Un istante di silenzio calò sul ponte della goletta, nel mentre in cui ognuno dei presenti compiva le proprie riflessioni attendendo le decisioni incontrastabili del comandante: uomini e donne di mare quali erano, non mancavano di annoverare nei propri ricordi una lunga lista di orrendi racconti di dolore e morte che ritrovavano in momenti simili a quello il proprio inizio. Storie di spettri, di navi fantasma che infestavano le notti marine, quasi sempre in conseguenza dell’ira degli dei del mare contro i profanatori di quel territorio sacro offrivano le proprie peggiori maledizioni: non un solo marinaio ignorava tali cronache, sulla soglia della leggenda, anche se ognuno era consapevole di non dover dare nulla per scontato in tali vicende. Laddove ogni fatto al di fuori del quieto vivere risultava enfatizzato a dismisura nei racconti popolari quando ambientato su terra solida ed immutabile, attorno al mare ignoto ed in continua trasformazione l’esaltazione nei racconti arrivava a livelli quasi grotteschi: il più piccolo merluzzo veniva facilmente riportato come il più grande dei tonni mai visto in precedenza, mentre un gamberetto innocentemente impigliatosi nelle reti poteva essere presentato come la più insidiosa e combattiva aragosta mai pescata prima. Mostri, fantasmi, demoni e quant’altro, quindi, per quanto presenti nel discorsi quotidiani di ogni nave e di ogni porto, non potevano essere accettati con immediata semplicità, con totale fiducia: solo uno sciocco, anzi, avrebbe considerato reali quelle favole superstiziose in assenza di prove pratiche, imparziali oltre ogni testimonianza verbale.

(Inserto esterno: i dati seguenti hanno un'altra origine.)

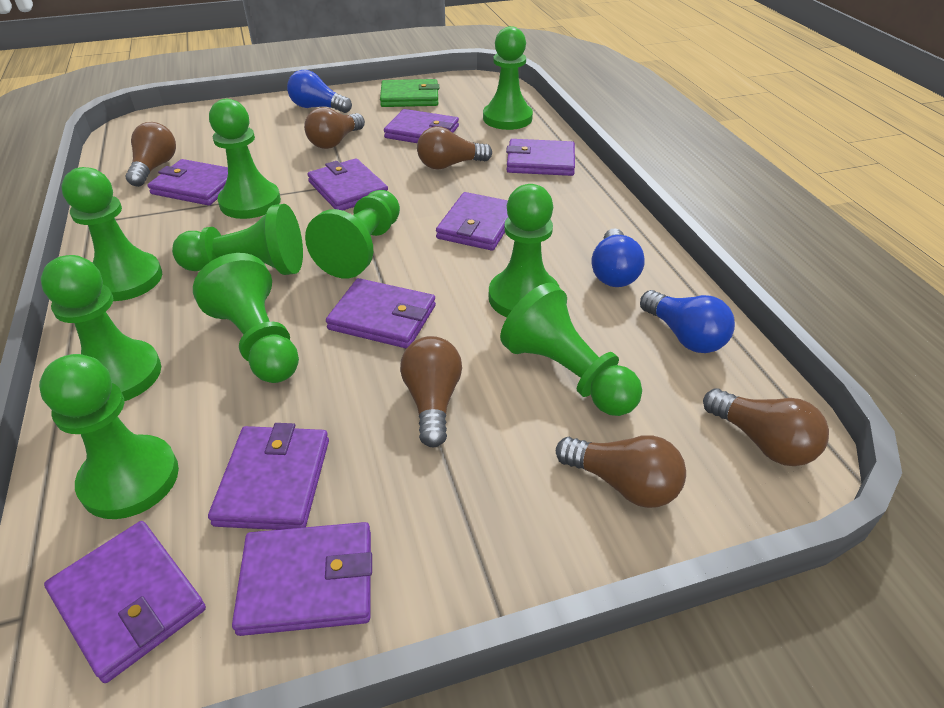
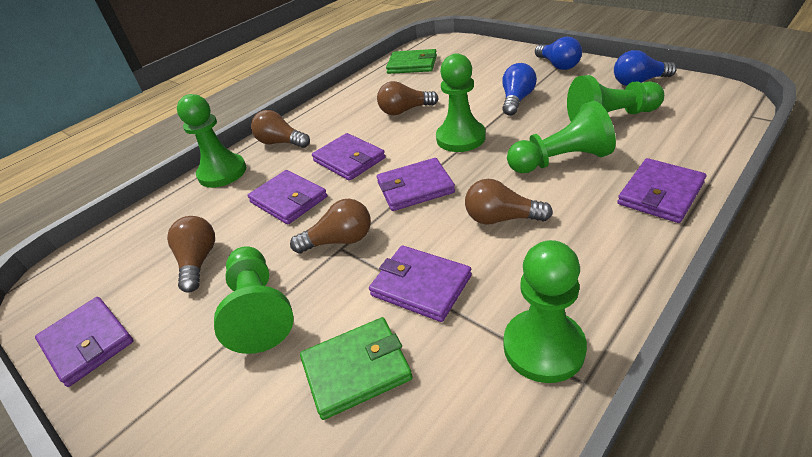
brown light bulb: 6 -> 5
green pawn: 10 -> 6
green wallet: 1 -> 2
purple wallet: 9 -> 6

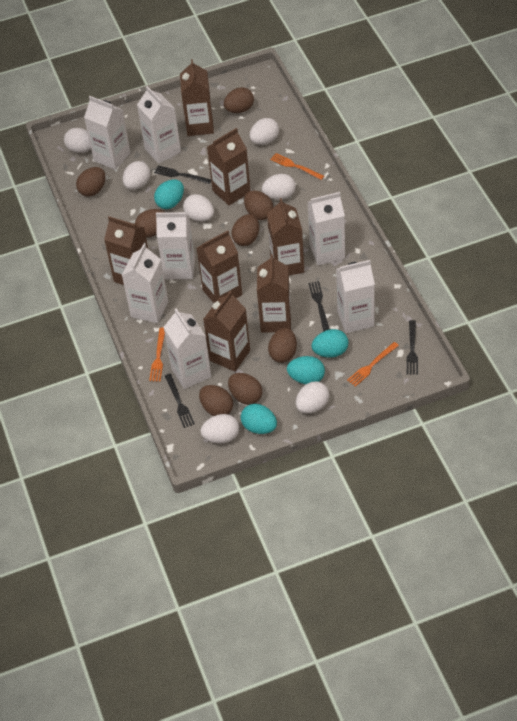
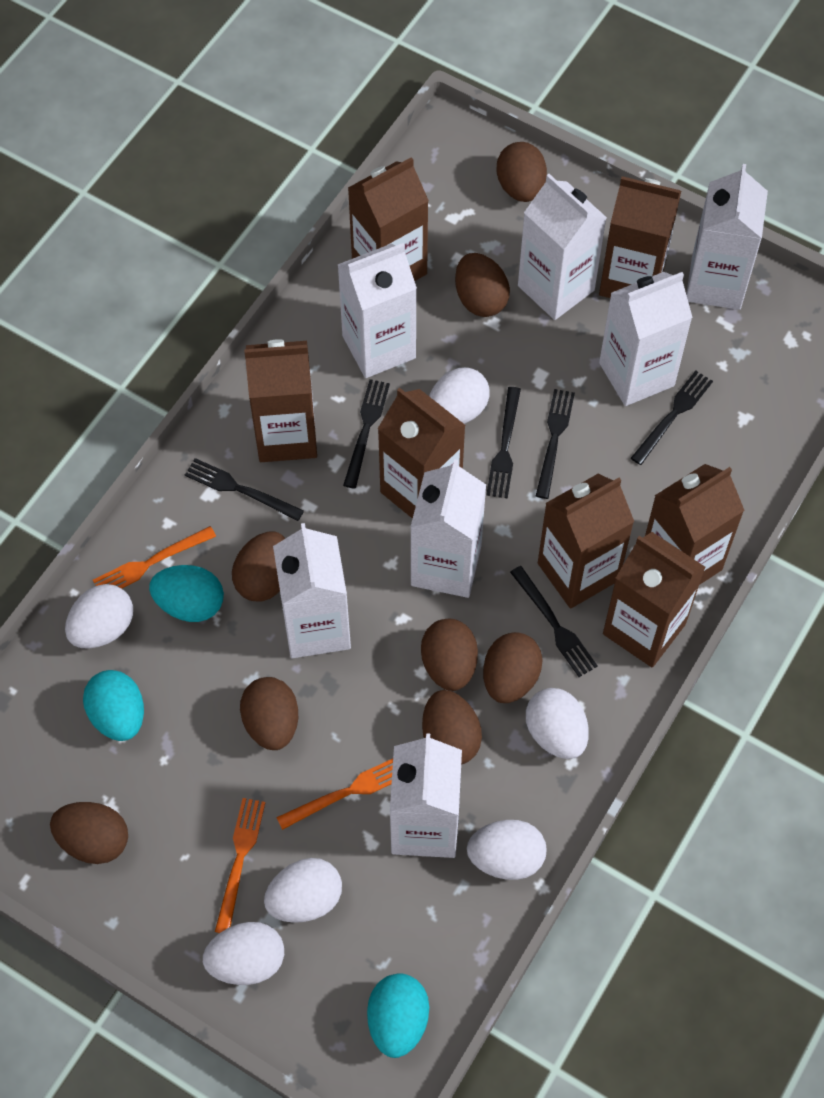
black fork: 4 -> 6
turquoise egg: 4 -> 3
white egg: 7 -> 6

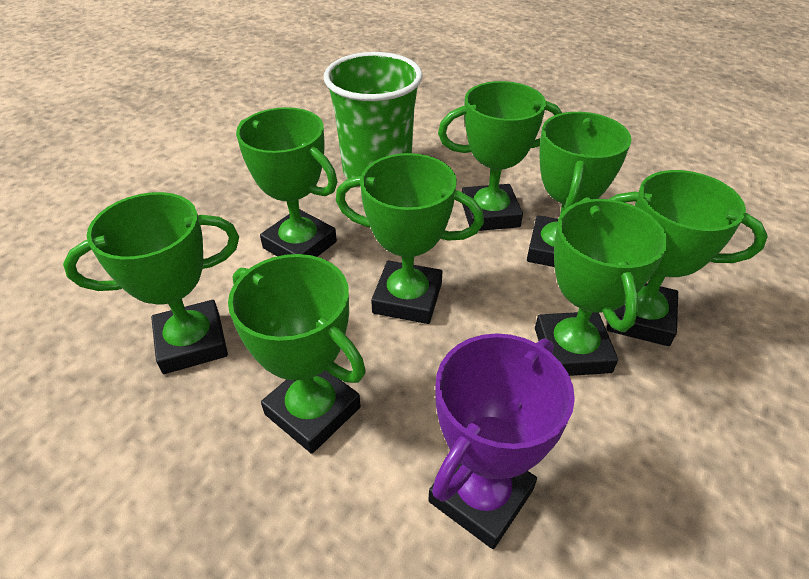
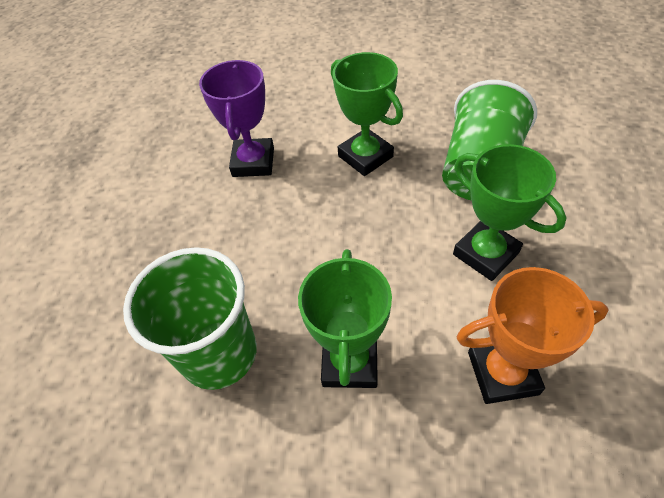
green cup: 1 -> 2
green trophy: 8 -> 3
orange trophy: 0 -> 1

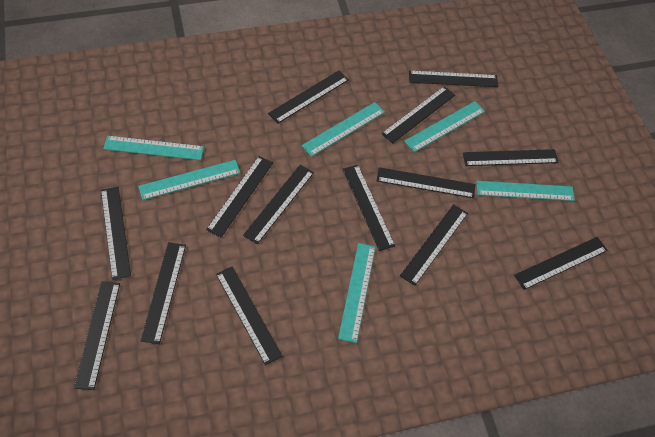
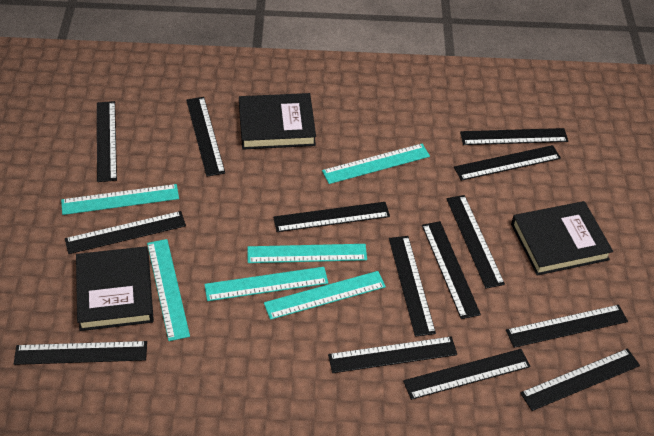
black book: 0 -> 3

« Ci sono mille possibili spiegazioni razionali per ciò che vedi… » commentò infine il capitano, riprendendo voce « L’equipaggio di quella nave potrebbe essere stato vittima dei pirati o di qualche malattia. »
« O potrebbero essere tutti vivi e nascosti in attesa che la nostra curiosità ci conduca ad una distanza utile per un arrembaggio. » intervenne Midda, non interpellata « Non possiamo escludere questa possibilità. »
« Ma non possiamo neanche ignorare l’eventualità che vi sia qualcuno che abbia bisogno di aiuto. » replicò l’uomo, serio nella voce « Quando la malattia falciò uno ad uno l’equipaggio della Jol’Ange, questa nave non appariva di certo meglio rispetto a quella… ed io sono riuscito ad essere tratto in salvo solo per il coraggio e l’altruismo di chi ha deciso di rischiare la propria vita per accertarsi che non vi fosse nessun superstite a bordo. »
« Non puoi paragonar… »
« Posso e voglio, invece! » esclamò Salge, guardando seriamente la donna guerriero « Tarth mi ha concesso la vita in una situazione simile a questa e se ora ignorassi quello che sta accadendo, rinnegherei il dono che mi è stato fatto, mi dimostrerei indegno di esso! »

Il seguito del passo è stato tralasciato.